2 thoughts on “7 Ways to Be An Ally to Autistic People”

  1. Good list! I have a few suggestions too:

    1. Respect people’s consent about if they don’t want to be touched. When I was a little kid, I didn’t like being tickled, but it was never an option to just tell people “I don’t like to be tickled” and expect them to respect that. When I was taught about how it’s bad if “someone touches you in a way that makes you uncomfortable”, I understood that they only were referring to touching a child *sexually*- and if I didn’t like *non-sexual* touch, well that was my problem, I was “overreacting.”

    I remember one time I met a child whose mom said we can’t tickle her because “she really doesn’t like it” and I was SO FASCINATED, like what criteria did this child meet that she gets to be recognized as “really doesn’t like” to be tickled and therefore everyone is required to respect her consent? Can *I* also get that status???? I assumed that her feelings about it must be much more negative than mine, because nobody ever gave me the option of just saying I don’t want to be tickled and expecting people to respect that.

    2. If someone doesn’t like some sensory thing, take it seriously and work with them to figure out what would help to make it better. For example, one time we were taking our son to the doctor, and the doctor’s office had a printer that was loud, and my son covered his ears and was distressed by the sound. (I have no idea if he is autistic or not- he’s only preschool age. But I’m autistic.) Anyway he didn’t like the printer sound, and somebody (the nurse? I can’t remember who) told him to be brave or whatever. But I told him, we can step out of the room for a minute while the printer is running. Like, if he doesn’t want to be there when the printer is running, then he doesn’t have to be there. Why would he have to stay there and “be brave” about it- why not just leave and then come back when the printer is finished? Why force someone to endure a sensory situation that they don’t like?

    A lot of times the things that will help autistic people are really small things (ie, let’s step out of the room for 1 minute) which shouldn’t be a big deal. People should totally be allowed to do that without anyone making it into a huge problem. And it really makes a big difference for the autistic person, to not be forced to stay in that situation.

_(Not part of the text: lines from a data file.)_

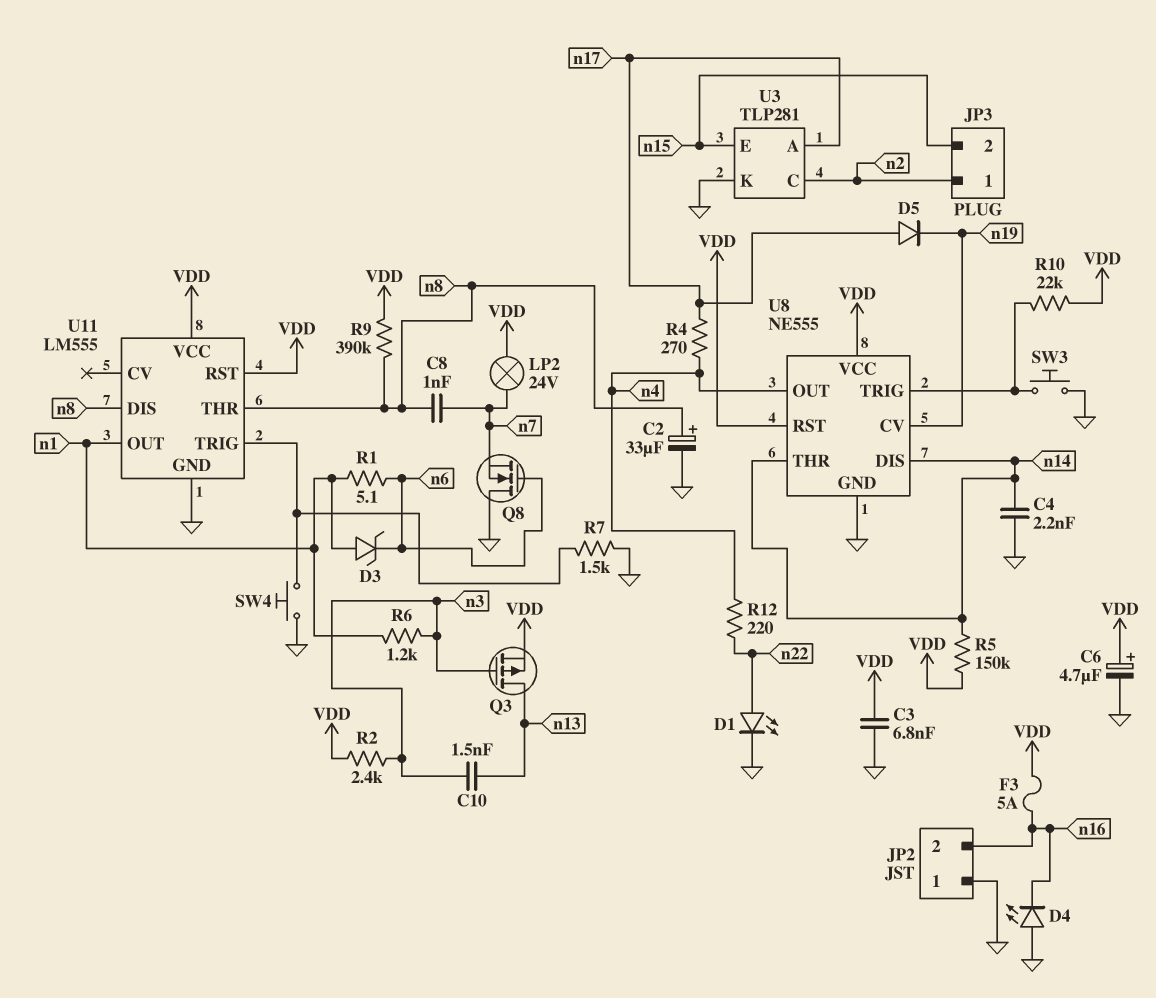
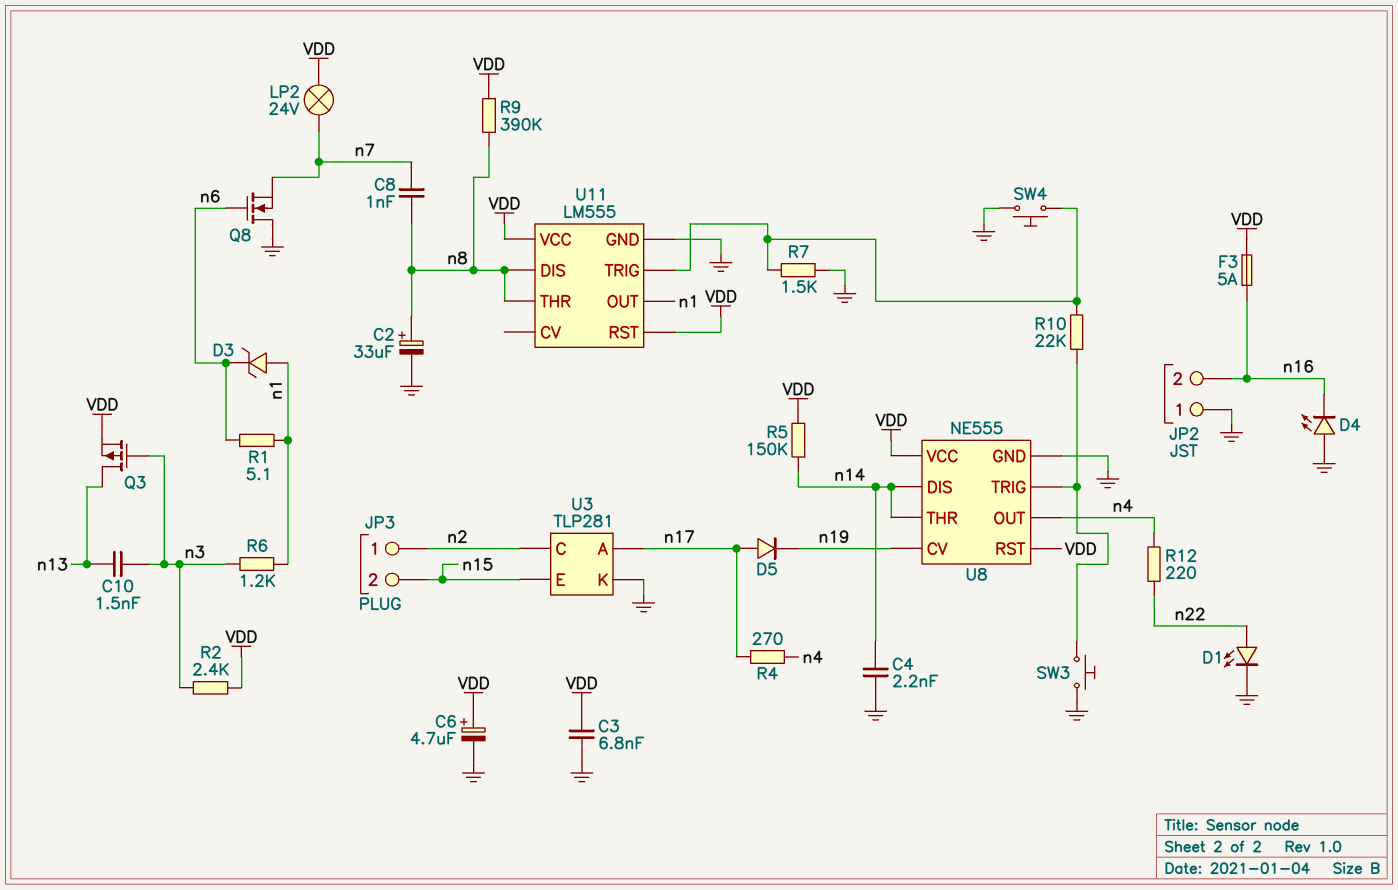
R10: 22k (U8/TRIG, VDD) -> 22k (U8/TRIG, U11/TRIG)

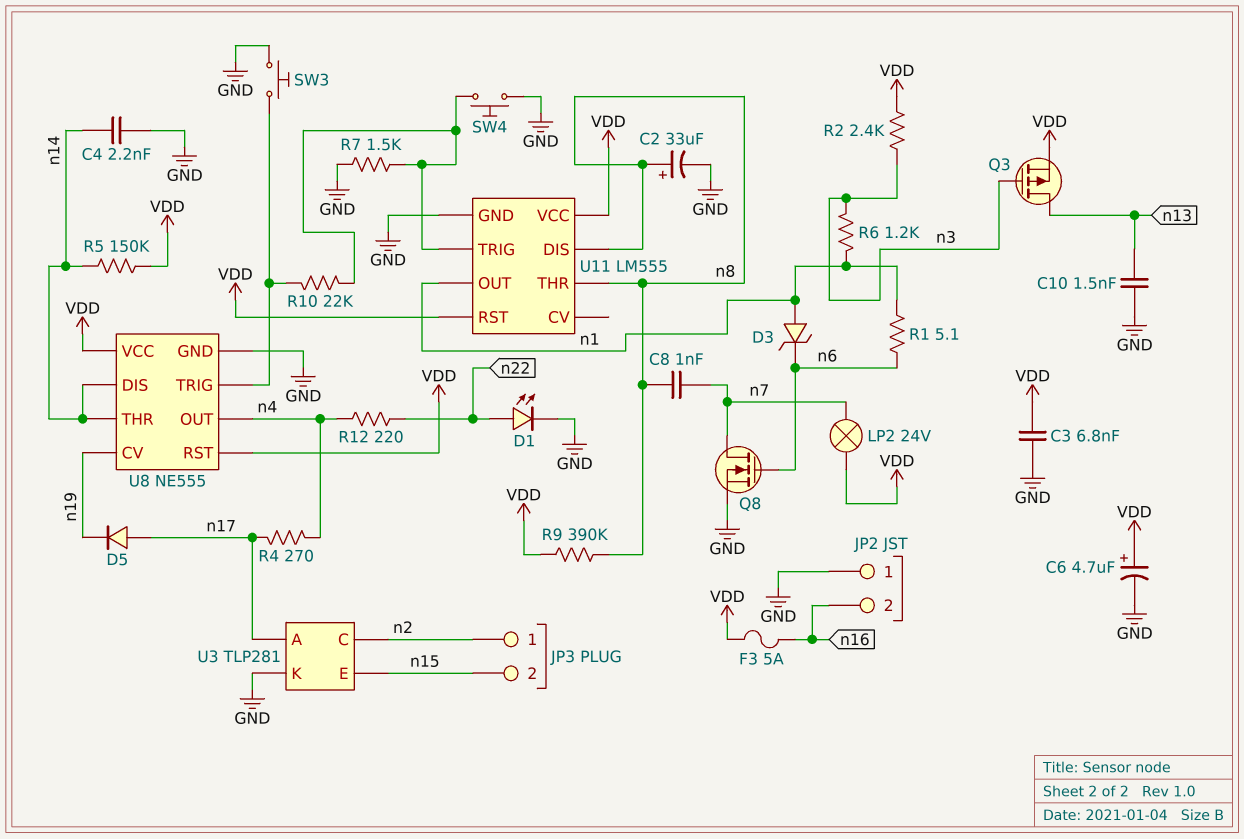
C10: 1.5nF (n3, n13) -> 1.5nF (GND, n13)
D4: LED (A GND, K n16) -> none
Q8: NMOS (G n6, D GND, S n7) -> NMOS (G n6, D n7, S GND)

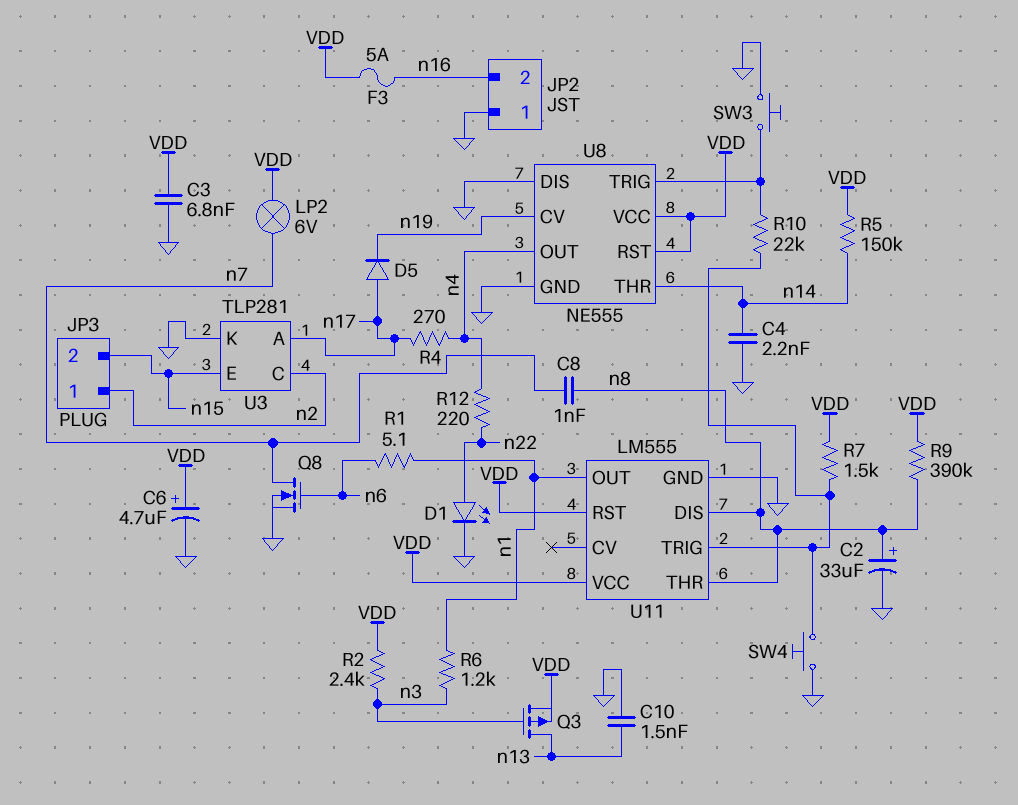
D3: zener (A n1, K n6) -> none
LP2: lamp 24V (VDD, n7) -> lamp 6V (VDD, n7)
R7: 1.5k (GND, U11/TRIG) -> 1.5k (U11/TRIG, VDD)
U8 pin DIS: n14 -> GND

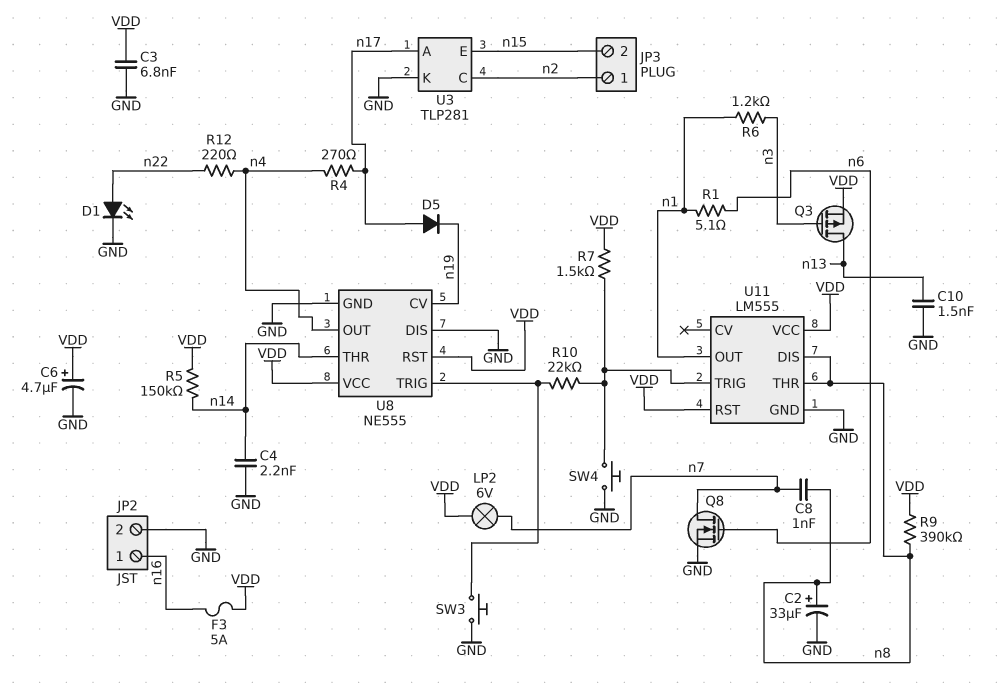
JP2 pin 1: GND -> n16
JP2 pin 2: n16 -> GND
R2: 2.4k (VDD, n3) -> none

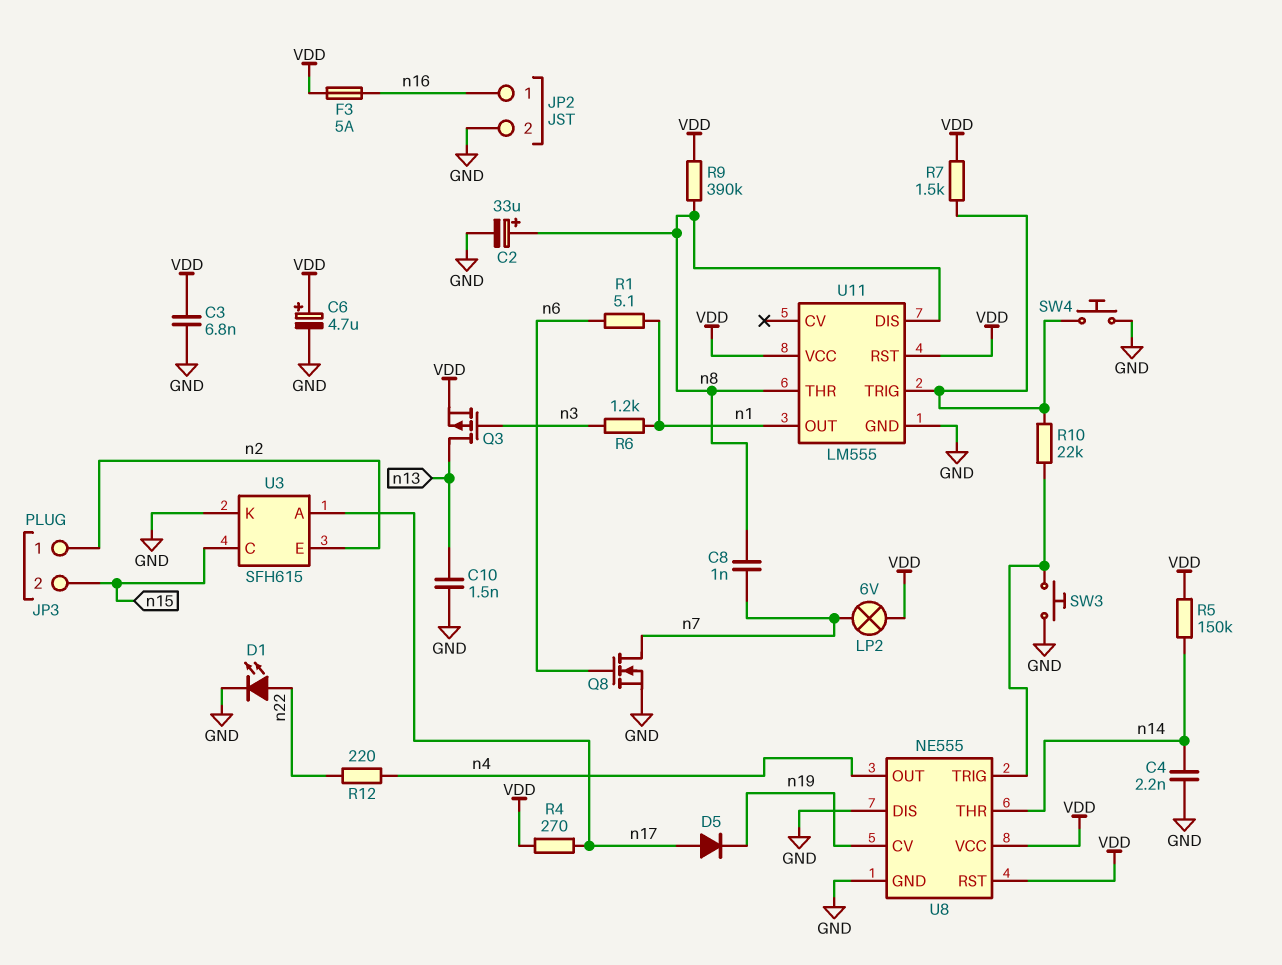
R4: 270 (n4, n17) -> 270 (VDD, n17)
U3: TLP281 -> SFH615
U3 pin C: n2 -> n15
U3 pin E: n15 -> n2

    And I think especially with children, if they have feelings about something, you should take it seriously and talk to them about it, instead of treating them like they’re “overreacting” and just need to get over it.

    1. Yeah, physical touch in general is one of those things I think we as a society need to get better at respecting boundaries for. It’s not just sexual touch – what about all the times kids are told they HAVE to hug their grandparents or visiting relatives or the like when they don’t want to, for example? We’re not setting people up to understand their right to boundaries if we only talk about one specific area and then don’t model it anywhere else.
      Someone asked me the other day what kind of plant I would be if I were one, and I said a cactus because I get stabby when people touch me XD.

      I feel like that’s a contradiction that a lot of people don’t realize as such. “I need this easy accommodation to be able to function well here.” “Get over it, it’s not a big deal.” Well if it’s not a big deal as you say, why not just shrug and do it instead of arguing about whether it matters? The more you’re annoyed by this, the more it would in fact seem to be a big deal actually.